Pocket Drawings began as a simple experiment in walking and noticing. I drew inspiration from the artist William Anastasi. I became interested in what happens if drawing was guided not by the eye. Instead, it would be guided by the movement of the body itself.
On Lundy, where paths are shaped by granite, bog, tussocks, wind and weather, walking is never entirely smooth or predictable. Your body is constantly adjusting. It adjusts to the slope of the ground. It adjusts to the pull of the wind and the rhythm of your own steps. I wanted to find a way of recording that bodily negotiation with the landscape.
What is a Pocket Drawing?
A Pocket Drawing is made while walking, with a pencil and a small piece of paper tucked into a pocket. The pencil rests loosely against the paper. As the walker moves, the natural swing of the hip creates marks. The rhythm of their steps also contributes to the marks. There is no looking, no controlling the drawing, and no attempt to represent the landscape visually.
Instead, the drawing becomes a trace of movement — a record of balance, effort, hesitation, and flow. The body becomes the sensing instrument, and the landscape leaves its mark through motion rather than sight.
Walking with the Body, Not the Eye
Lundy is an ideal place for this kind of experiment. Steep climbs, uneven paths, muddy sections and exposed headlands all demand attention from the body. You feel the island through your feet, your legs, your breath.
During these walks, the mind is free to take in the sounds of seabirds. It enjoys the smell of salt and the shifting light. Meanwhile, the hand responds autonomously to the terrain beneath it. The drawing happens almost without thinking — shaped by elevation, texture, and rhythm rather than intention.
What appears on the paper afterwards is often surprising. There are dense clusters of marks where the ground was awkward. Longer sweeping lines appear where the path softened. Sudden changes are visible where footing became uncertain.
Inviting Visitors to Take Part
Visitors to Lundy were invited to take part in the project. They headed out on their own walks with drawing materials tucked into their pockets. Many people were unsure at first — slightly self-conscious, unsure what they were “supposed” to do.
But something shifted once walking began.
Comments from participants included:
“I felt quite embarrassed at first, but my daughter wasn’t — she loved it.”
“It made me much more aware of my own movements, especially the steps up and down.”
“I realised how much less fluid my body motion is than I imagined.”
“I really enjoyed recording each and every step down to North Light.”
The act of drawing without looking heightened awareness of the body in motion. People noticed how they moved, where they slowed down, where they felt unsteady or confident. The drawings became personal records of each journey — no two alike, even when paths overlapped.

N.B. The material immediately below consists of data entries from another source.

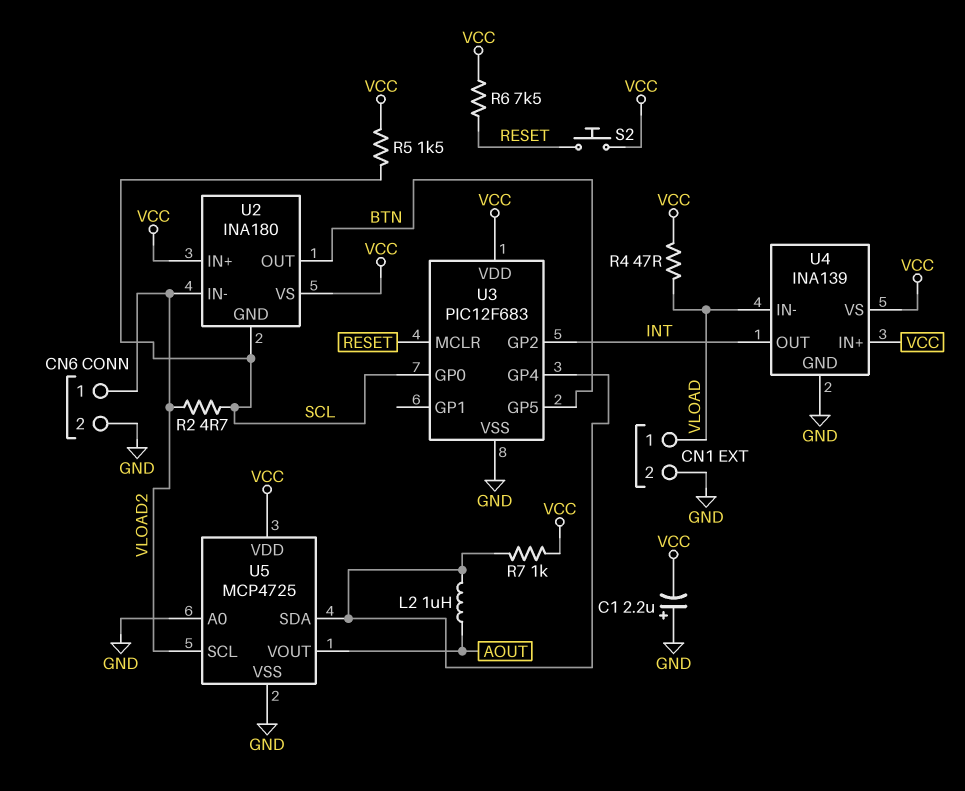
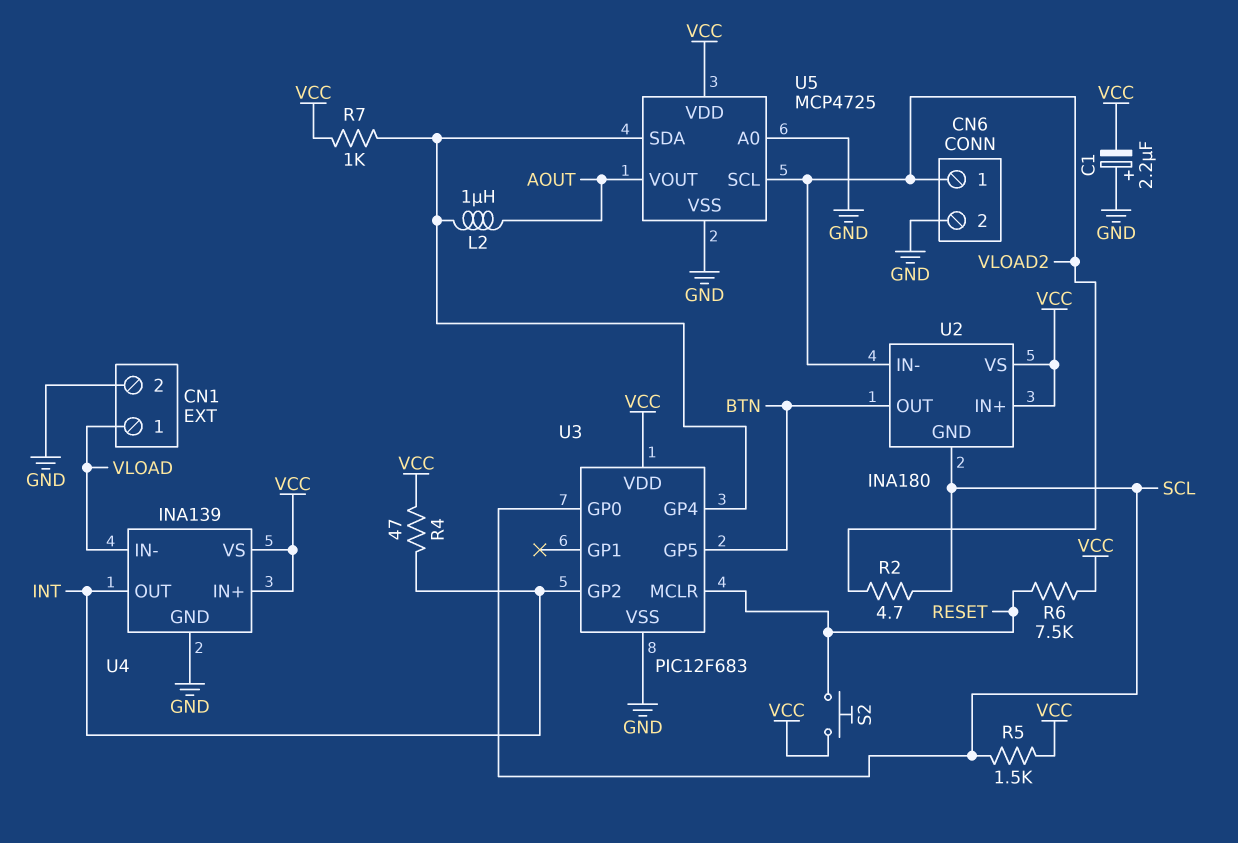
R4: 47 (VCC, VLOAD) -> 47 (INT, VCC)

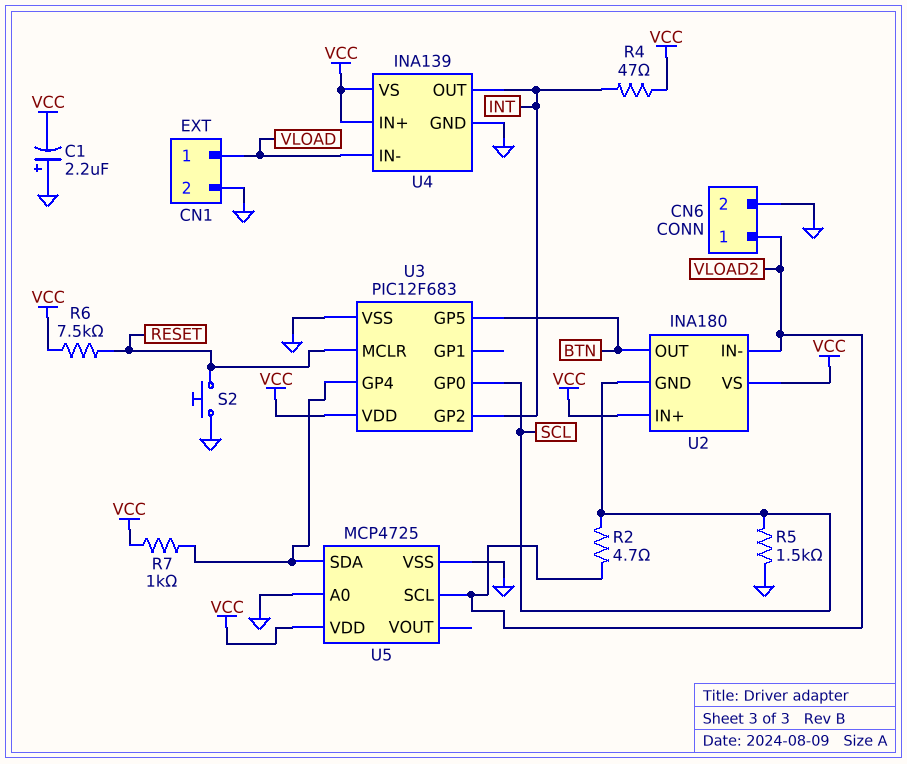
L2: 1uH (AOUT, U3/GP4) -> none
R5: 1.5k (SCL, VCC) -> 1.5k (GND, SCL)
S2: button (RESET, VCC) -> button (GND, RESET)
U5 pin VOUT: AOUT -> none

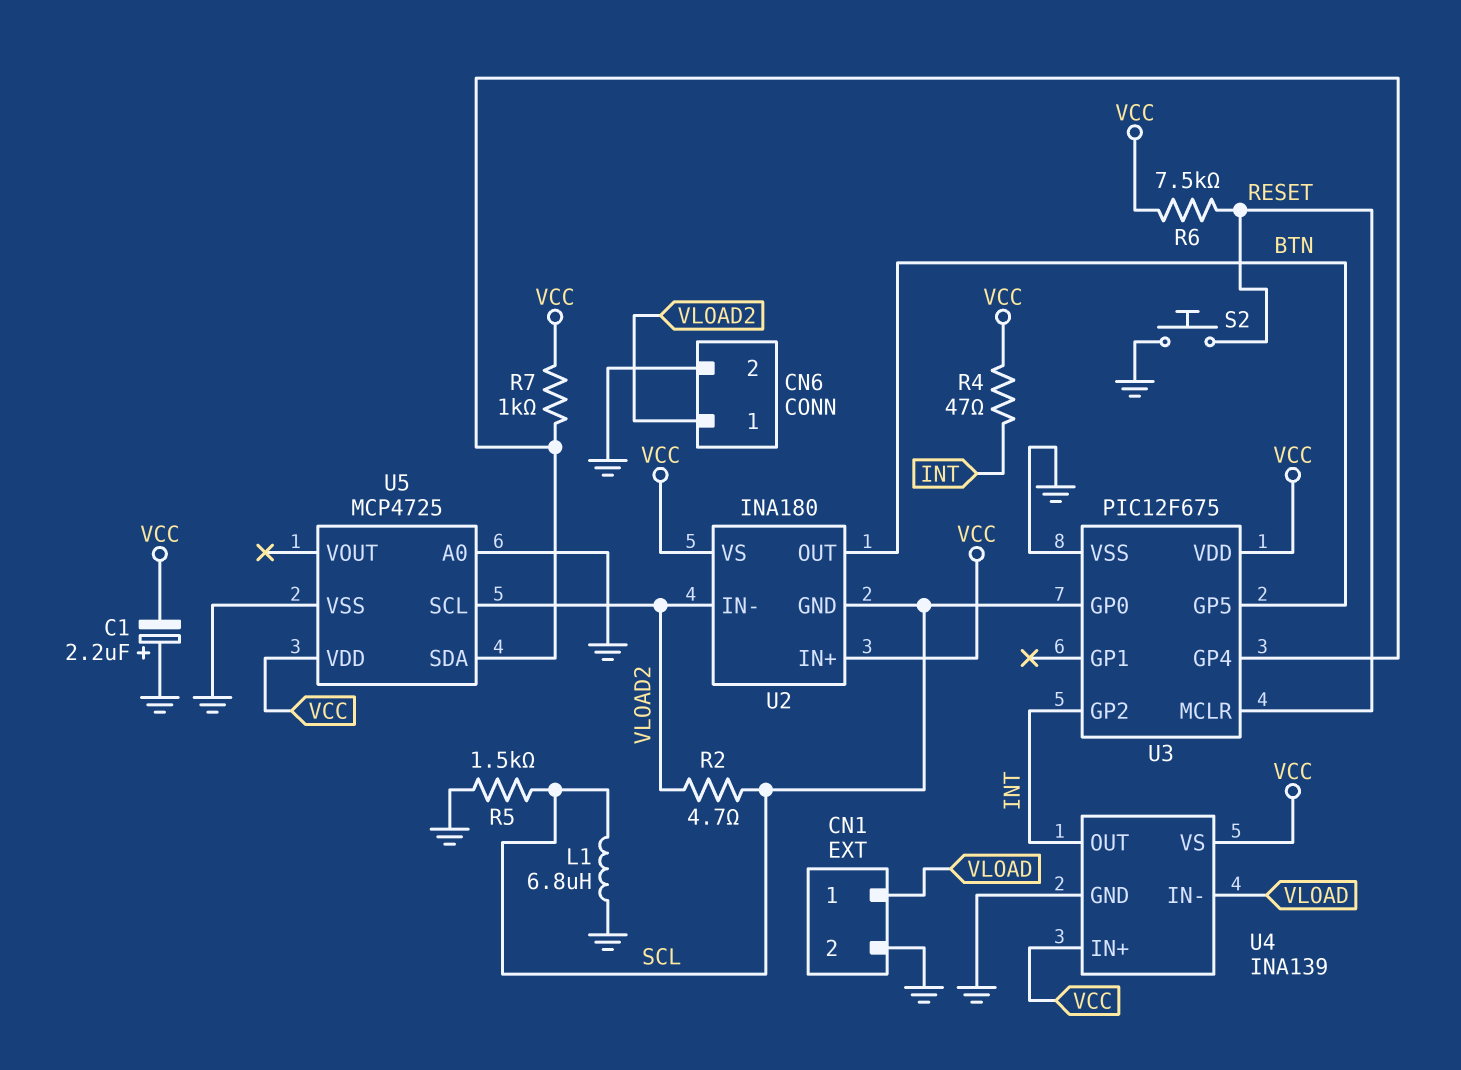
L1: none -> 6.8uH (GND, SCL)
U3: PIC12F683 -> PIC12F675

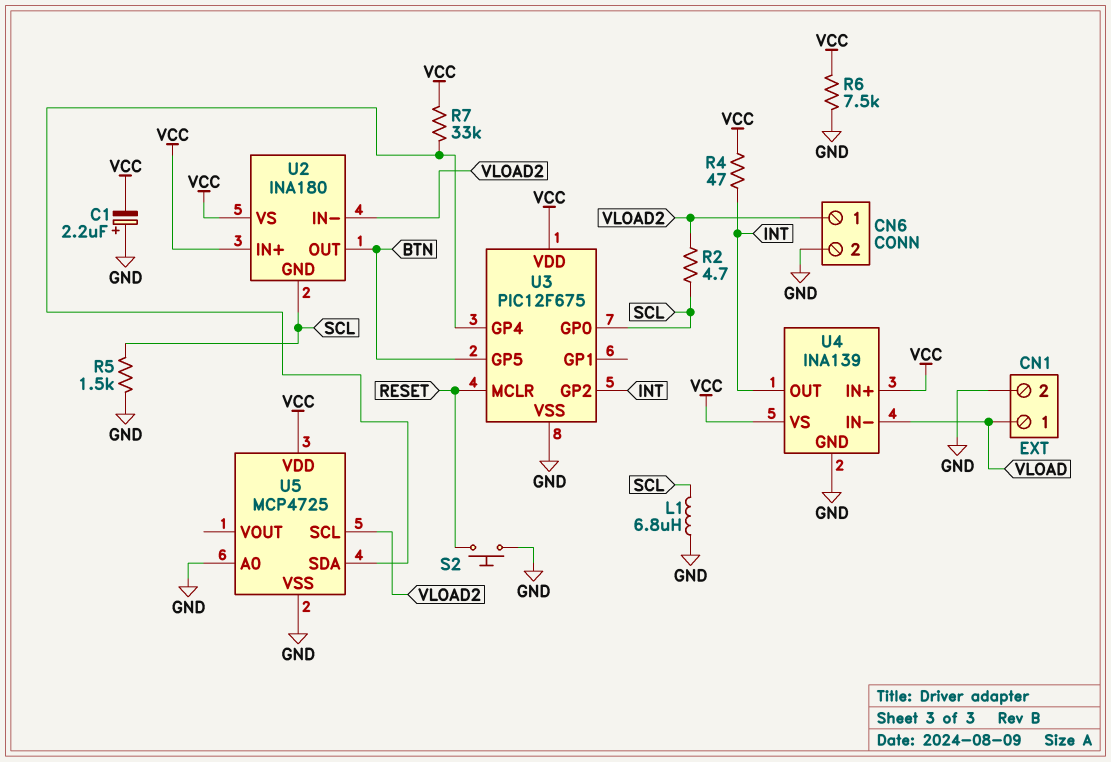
R6: 7.5k (RESET, VCC) -> 7.5k (GND, VCC)
R7: 1k (U3/GP4, VCC) -> 33k (U3/GP4, VCC)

Mapping Experience, Not Routes
These drawings are not maps in the conventional sense. They won’t tell you where to go or how to get there. Instead, they map experience.

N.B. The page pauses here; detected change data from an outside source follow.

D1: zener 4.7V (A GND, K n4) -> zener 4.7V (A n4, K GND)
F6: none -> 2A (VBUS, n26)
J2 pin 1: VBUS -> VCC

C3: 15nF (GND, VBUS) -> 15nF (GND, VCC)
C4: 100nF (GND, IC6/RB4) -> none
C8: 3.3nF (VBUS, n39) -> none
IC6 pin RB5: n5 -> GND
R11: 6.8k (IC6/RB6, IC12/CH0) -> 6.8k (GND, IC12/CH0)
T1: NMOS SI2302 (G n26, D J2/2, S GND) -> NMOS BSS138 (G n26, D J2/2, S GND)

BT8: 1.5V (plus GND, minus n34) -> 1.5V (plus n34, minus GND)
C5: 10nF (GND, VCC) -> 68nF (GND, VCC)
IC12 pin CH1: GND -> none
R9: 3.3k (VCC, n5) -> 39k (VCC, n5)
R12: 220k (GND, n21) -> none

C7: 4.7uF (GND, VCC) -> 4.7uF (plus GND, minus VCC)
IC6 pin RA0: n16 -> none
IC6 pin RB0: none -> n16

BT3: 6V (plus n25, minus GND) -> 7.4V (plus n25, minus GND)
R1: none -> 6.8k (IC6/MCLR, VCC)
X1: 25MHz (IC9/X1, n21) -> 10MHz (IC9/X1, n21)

They record how a place feels to move through. It includes the effort of a climb and the careful negotiation of boggy ground. They also capture the relief of firmer footing. In doing so, they offer a different way of knowing Lundy. This approach is rooted in the body rather than the view.
Seen together, the drawings form a quiet archive of embodied journeys across the island. Each mark holds a moment of contact between walker and landscape, shaped by weather, terrain, and time.
Letting the Island Lead
Pocket Drawings ask us to relinquish a little control. We should let the island lead and trust the body’s responses. They remind us that walking is not just a way of getting from one place to another. It is a conversation between ground and body. This occurs step by step.
On an island like Lundy, where the landscape is always present and always demanding, that conversation feels especially rich.